許多重要疾病如腫瘤的研究，皆與血管有著密切的關係。光聲造影為一種基於光聲效應之新穎生醫造影技術，對於微細血管造影來說，此技術最大優點為不需標定的高光學吸收對比且為非侵入式的成像技術，同時可進行血液相關重要參數如血紅素濃度及血氧飽和濃度的功能性造影。在本研究中，我們基於非聚焦式超音波換能器，建立一套可用於微細血管脈絡造影廣視野之光學式掃描光學解析度光聲顯微鏡。傳統的光學解析度光聲顯微鏡，使用機械式掃描及聚焦式超音波換能器來提升系統之訊雜比，但此架構會增加系統成像時間，本研究採光學式掃描來解決此問題。然傳統系統使用的光學物鏡與聚焦式超音波換能器會限制系統之視野，本系統選用非聚焦式超音波換能器增加系統之視野。目前本系統使用超音波換能器的中心頻率10-MHz時，軸向解析度為120um，橫向解析度為4um，視野至少可達2x2 mm2，並可用於活體小鼠耳中微細血管脈絡造影，於活體實驗穿透深度估計可達0.8 mm。未來工作重點將放在系統成像速度提升至即時影像、空間解析度的改進及多波長功能性血管造影上。

Blood vessels play an important role in many significant disease researches such as cancer study.

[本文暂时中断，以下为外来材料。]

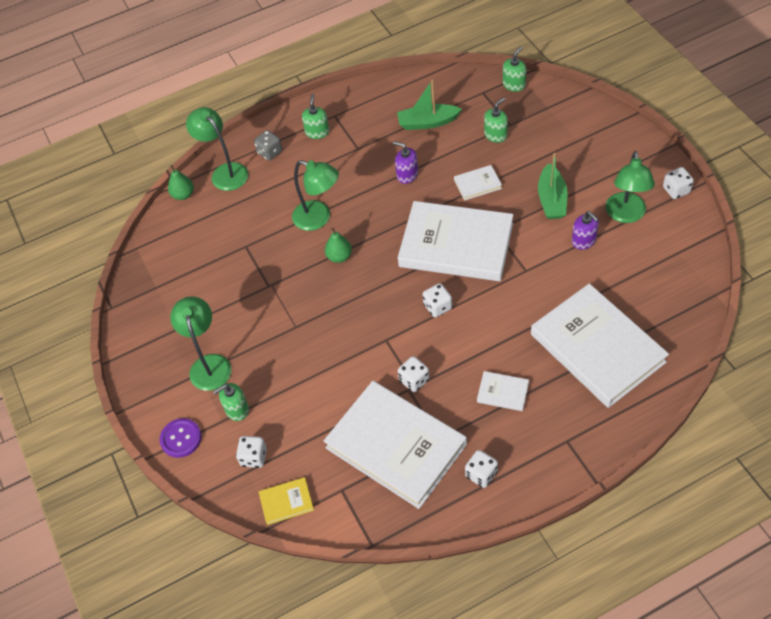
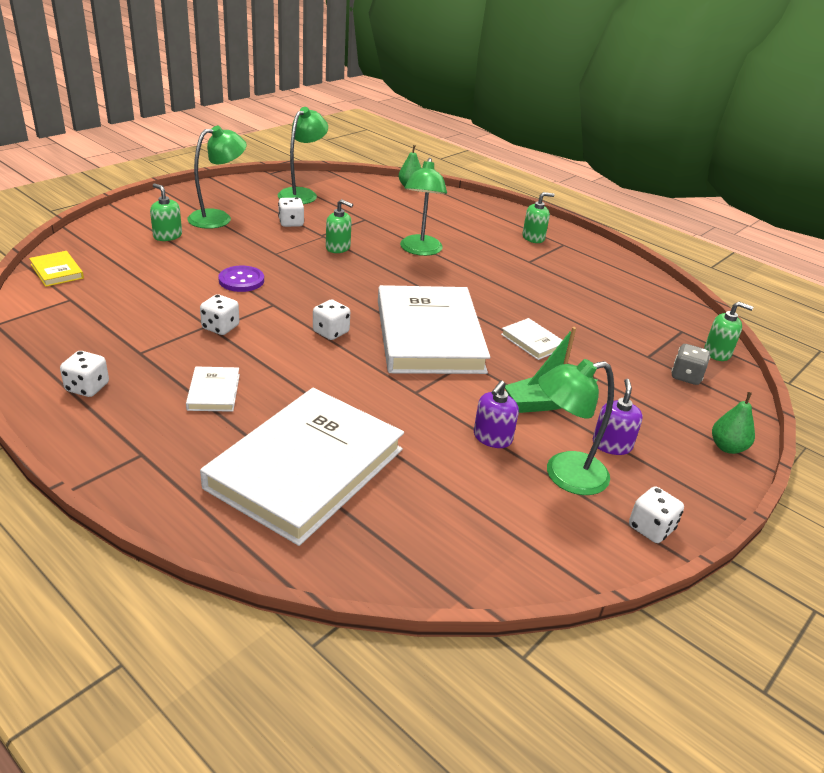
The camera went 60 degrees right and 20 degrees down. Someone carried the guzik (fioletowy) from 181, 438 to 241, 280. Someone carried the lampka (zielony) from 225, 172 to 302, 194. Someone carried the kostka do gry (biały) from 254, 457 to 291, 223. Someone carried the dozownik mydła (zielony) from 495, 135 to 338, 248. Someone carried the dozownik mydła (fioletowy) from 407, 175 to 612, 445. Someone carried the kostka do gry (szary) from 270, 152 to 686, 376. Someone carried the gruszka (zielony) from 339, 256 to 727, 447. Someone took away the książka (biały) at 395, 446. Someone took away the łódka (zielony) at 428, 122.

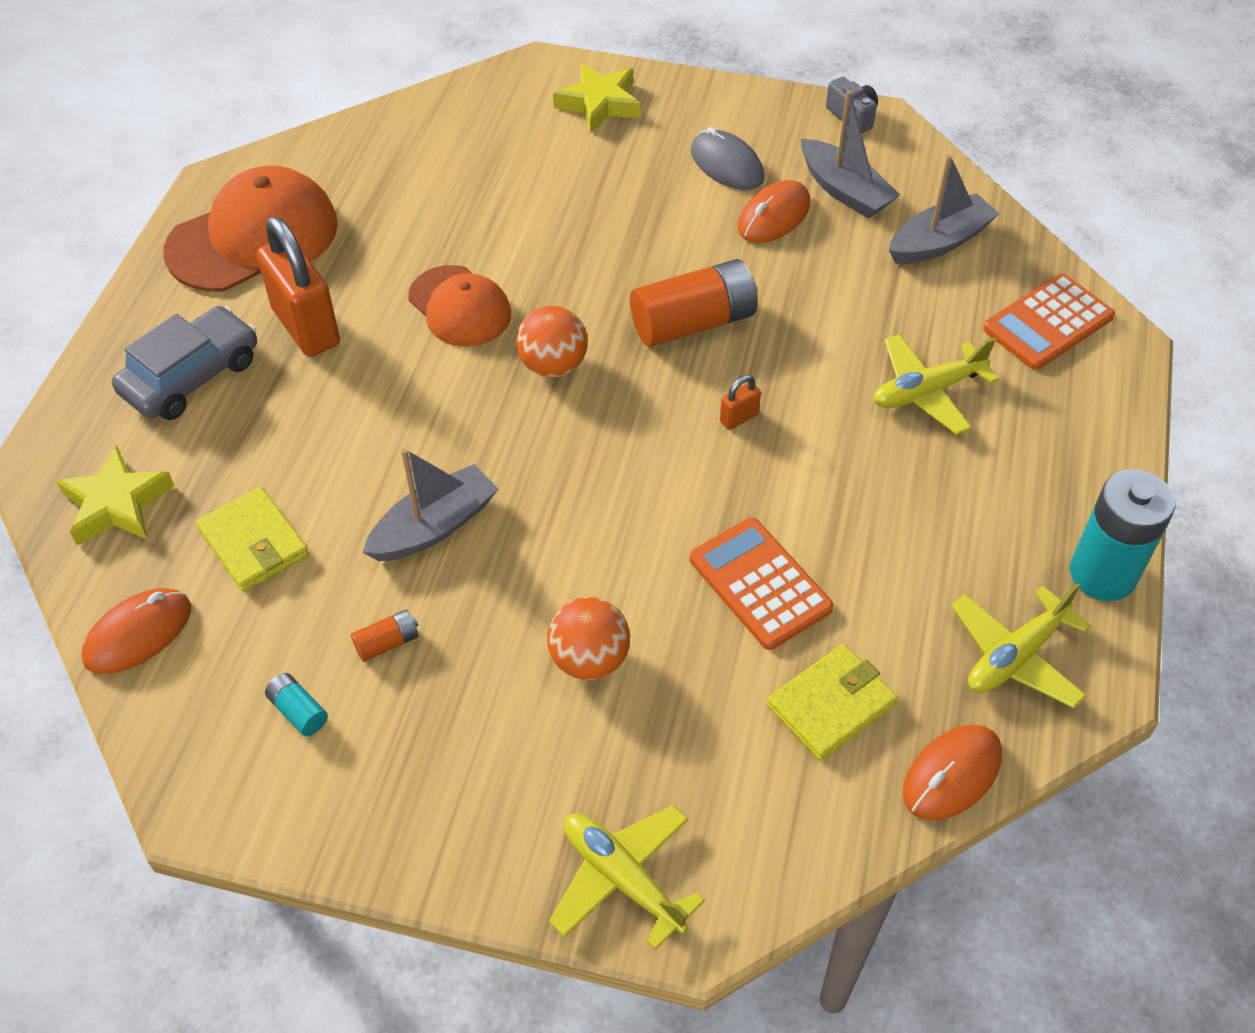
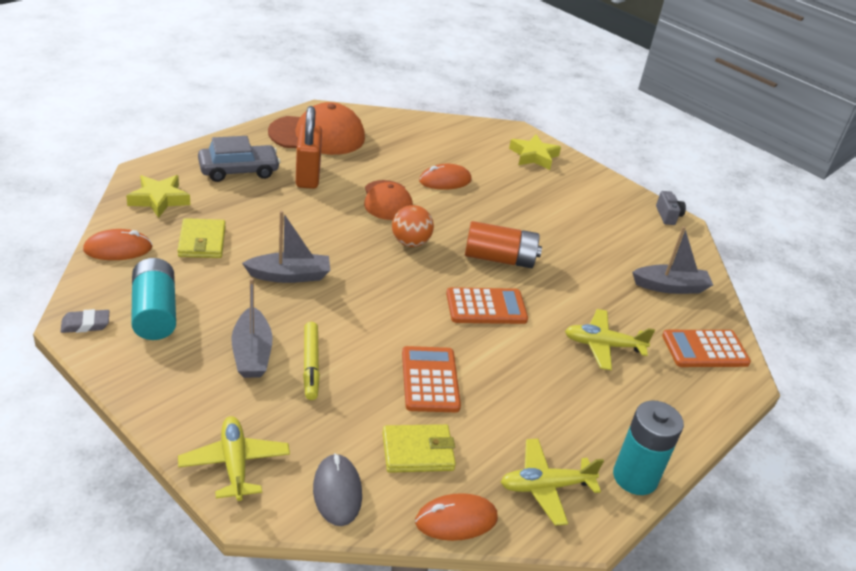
The camera went 25 degrees right and 15 degrees down. Someone put down the gumka do mazania (szary) at 85, 324. Someone scaled the bateria (turkusowy) at 298, 711 by 2.24. Someone carried the łódka (szary) from 844, 190 to 252, 353. Someone swapped the piłka (pomarańczowy) at 589, 659 for the flamaster (żółty) at 310, 365. Someone carried the myszka (szary) from 726, 165 to 337, 492. Someone carried the myszka (pomarańczowy) from 774, 216 to 445, 181. Someone swapped the kłódka (pomarańczowy) at 739, 418 for the kalkulator (pomarańczowy) at 486, 307. Someone took away the bateria (pomarańczowy) at 387, 643.

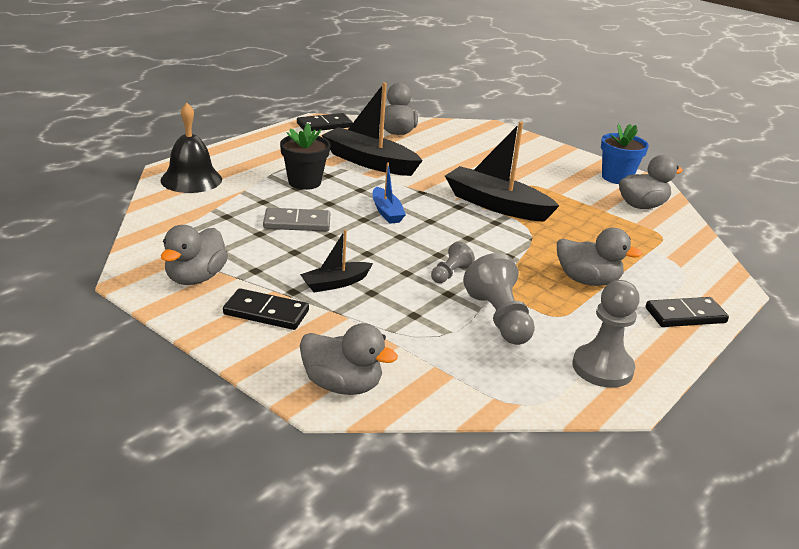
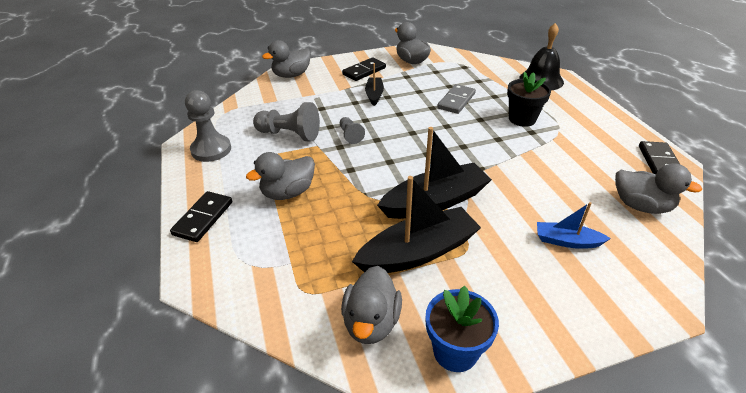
The camera went 125 degrees right and 10 degrees up. Someone carried the łódka (czarny) from 369, 162 to 418, 252. Someone carried the łódka (niebieski) from 386, 212 to 566, 241.

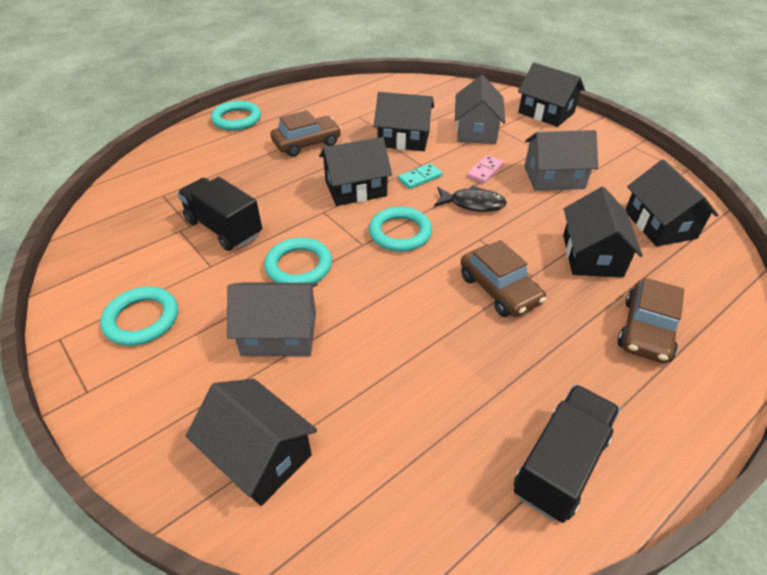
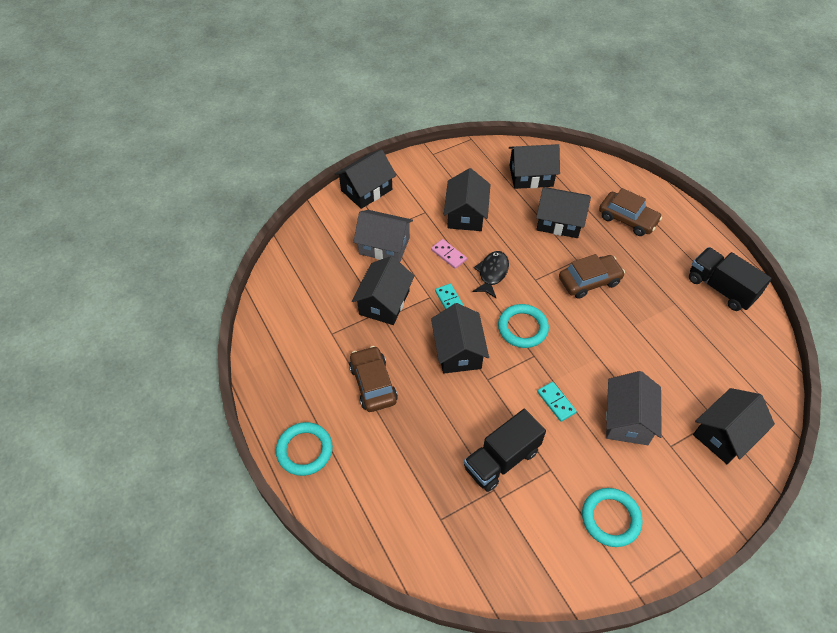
The camera went 80 degrees left and 10 degrees up. Someone repainted the domek (szary) at 554, 177, which became the domek (czarny) at 466, 214. Someone swapped the pierścień (turkusowy) at 299, 266 for the kostka domina (turkusowy) at 556, 402.

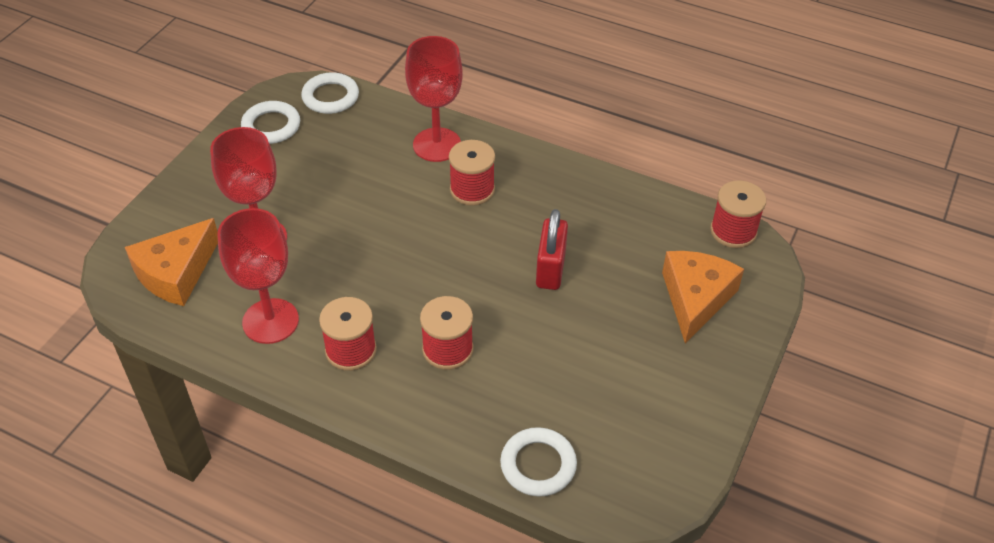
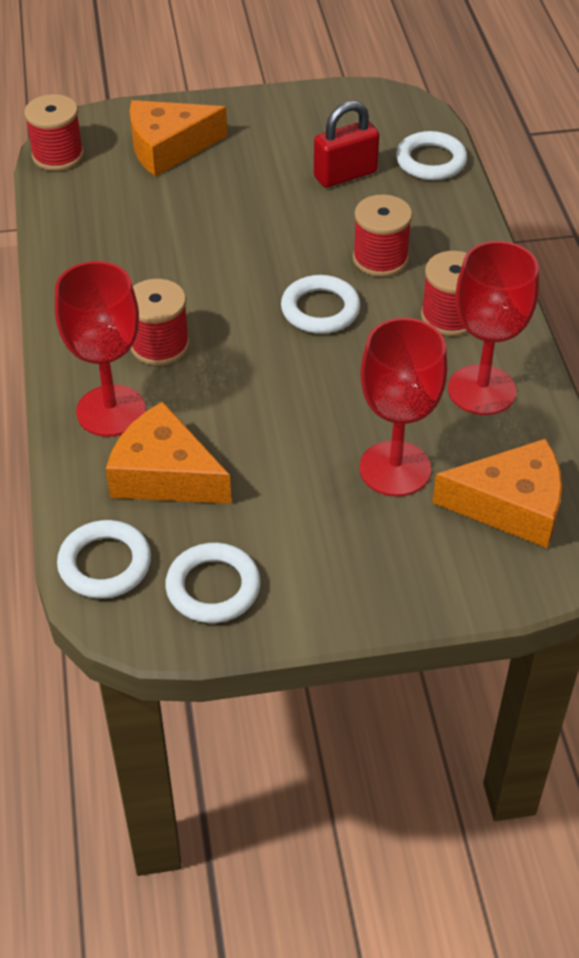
The camera went 125 degrees left and 0 degrees up. Someone put down the ser (pomarańczowy) at 164, 474. Someone put down the pierścień (biały) at 320, 309. Someone carried the kłódka (czerwony) from 550, 269 to 345, 175.

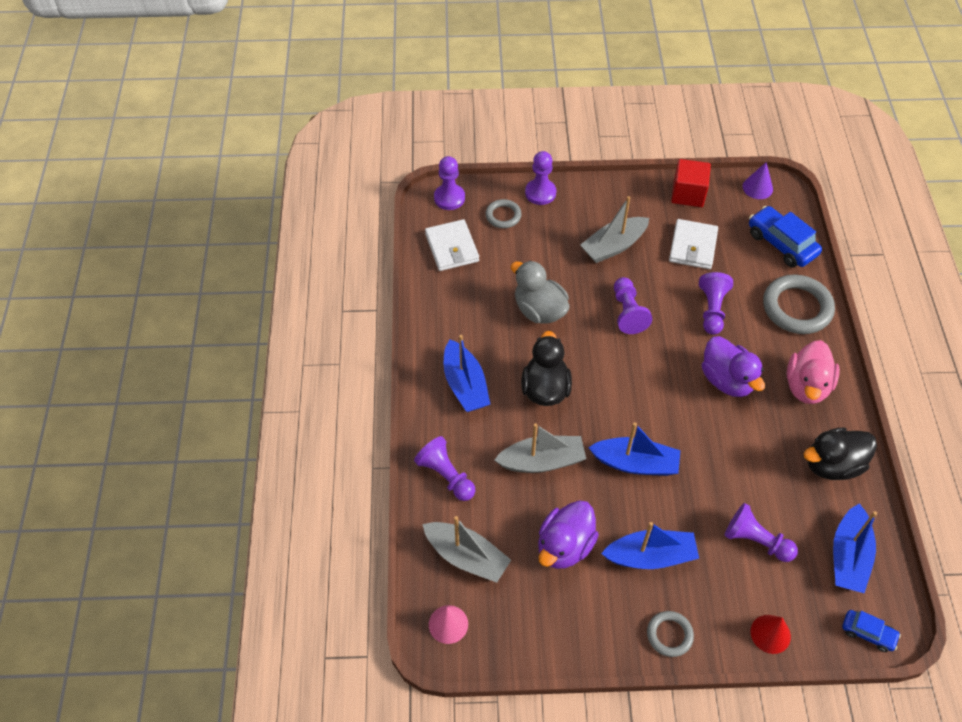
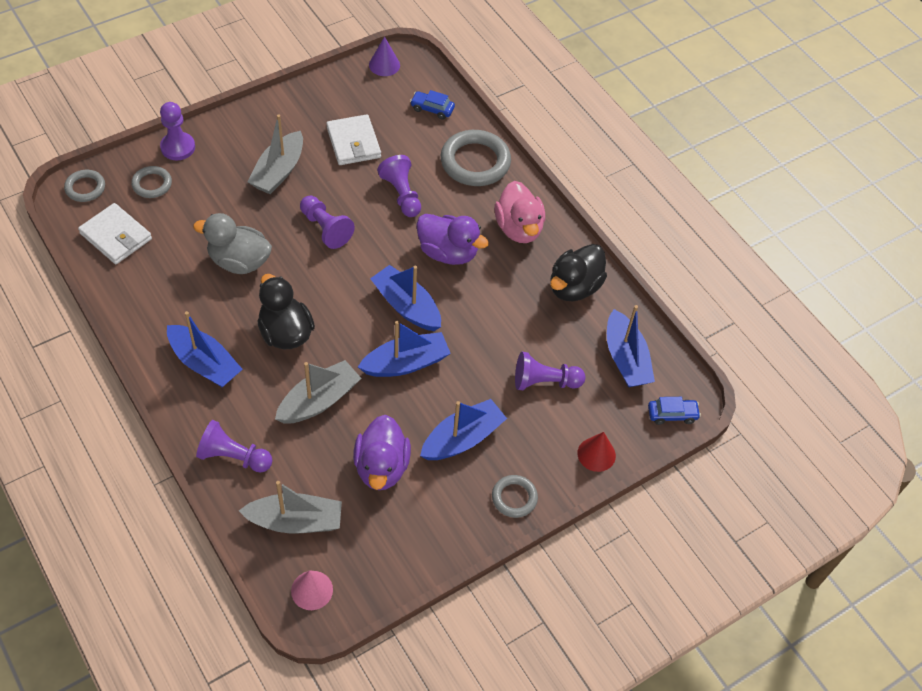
The camera went 35 degrees left and 0 degrees up. Someone swapped the pionek (fioletowy) at 449, 198 for the pierścień (szary) at 85, 188. Someone put down the łódka (niebieski) at 406, 306. Someone scaled the samochód (niebieski) at 781, 244 by 0.57. Someone took away the sześcian (czerwony) at 688, 194.

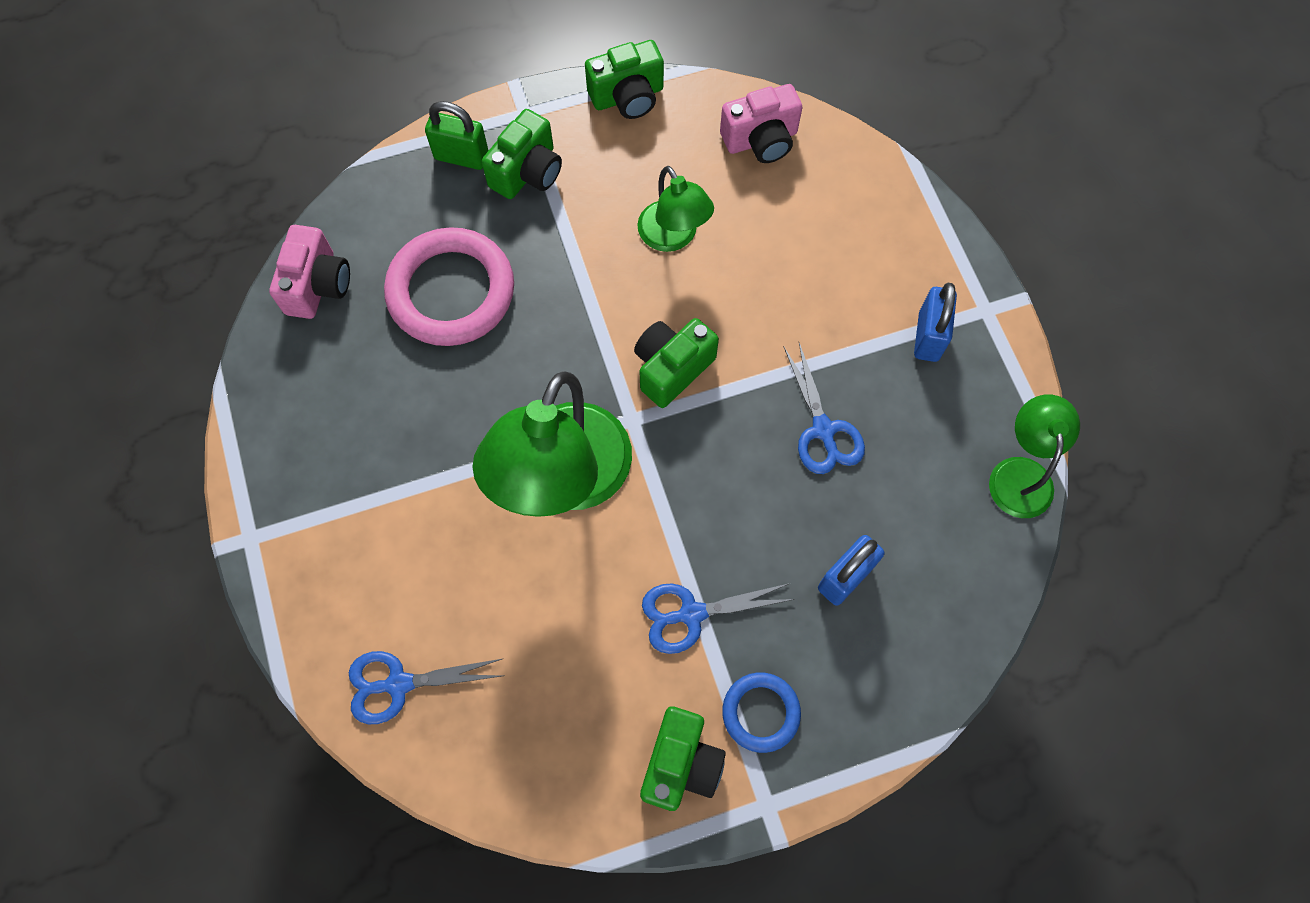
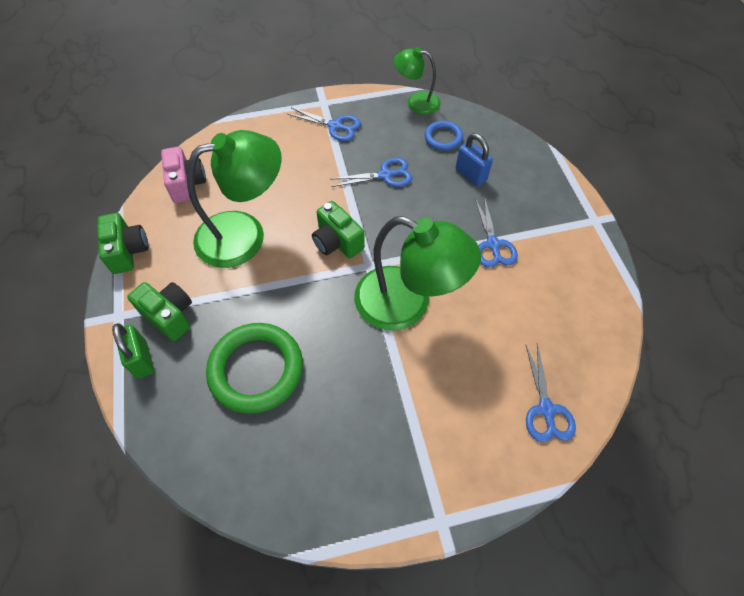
The camera went 85 degrees left and 10 degrees down. Someone rotated the kłódka (zielony) at 461, 156 by 45 degrees counterclockwise. Someone scaled the lampka (zielony) at 673, 237 by 1.79. Someone repainted the pierścień (różowy) at 451, 291, which became the pierścień (zielony) at 256, 370. Someone swapped the kłódka (niebieski) at 928, 336 for the nożyczki (niebieski) at 335, 126. Someone carried the pierścień (niebieski) from 760, 712 to 443, 138. Someone took away the aparat fotograficzny (różowy) at 318, 285. Someone took away the aparat fotograficzny (zielony) at 681, 764.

Photoacoustic imaging is a novel bio-imaging modality based on the photoacoustic effect. For micro-vasculature imaging, it owns the advantages of label free high optical absorption contrast and can be performed non-invasively. It also
can provide blood-related functional imaging capability for the measure of total hemoglobin concentration and hemoglobin oxygen saturation. In this thesis, we developed an unfocused ultrasound transducer based laser
scanning optical resolution photoacoustic microscope (OR-PAM) for
extended large field of view (FOV) in vivo micro-vasculature imaging of
small animals. Conventional OR-PAM employs a focused ultrasound
transducer to improve the signal-to-noise ratio and performs mechanical
scanning for imaging. However, mechanical scanning is time-consuming.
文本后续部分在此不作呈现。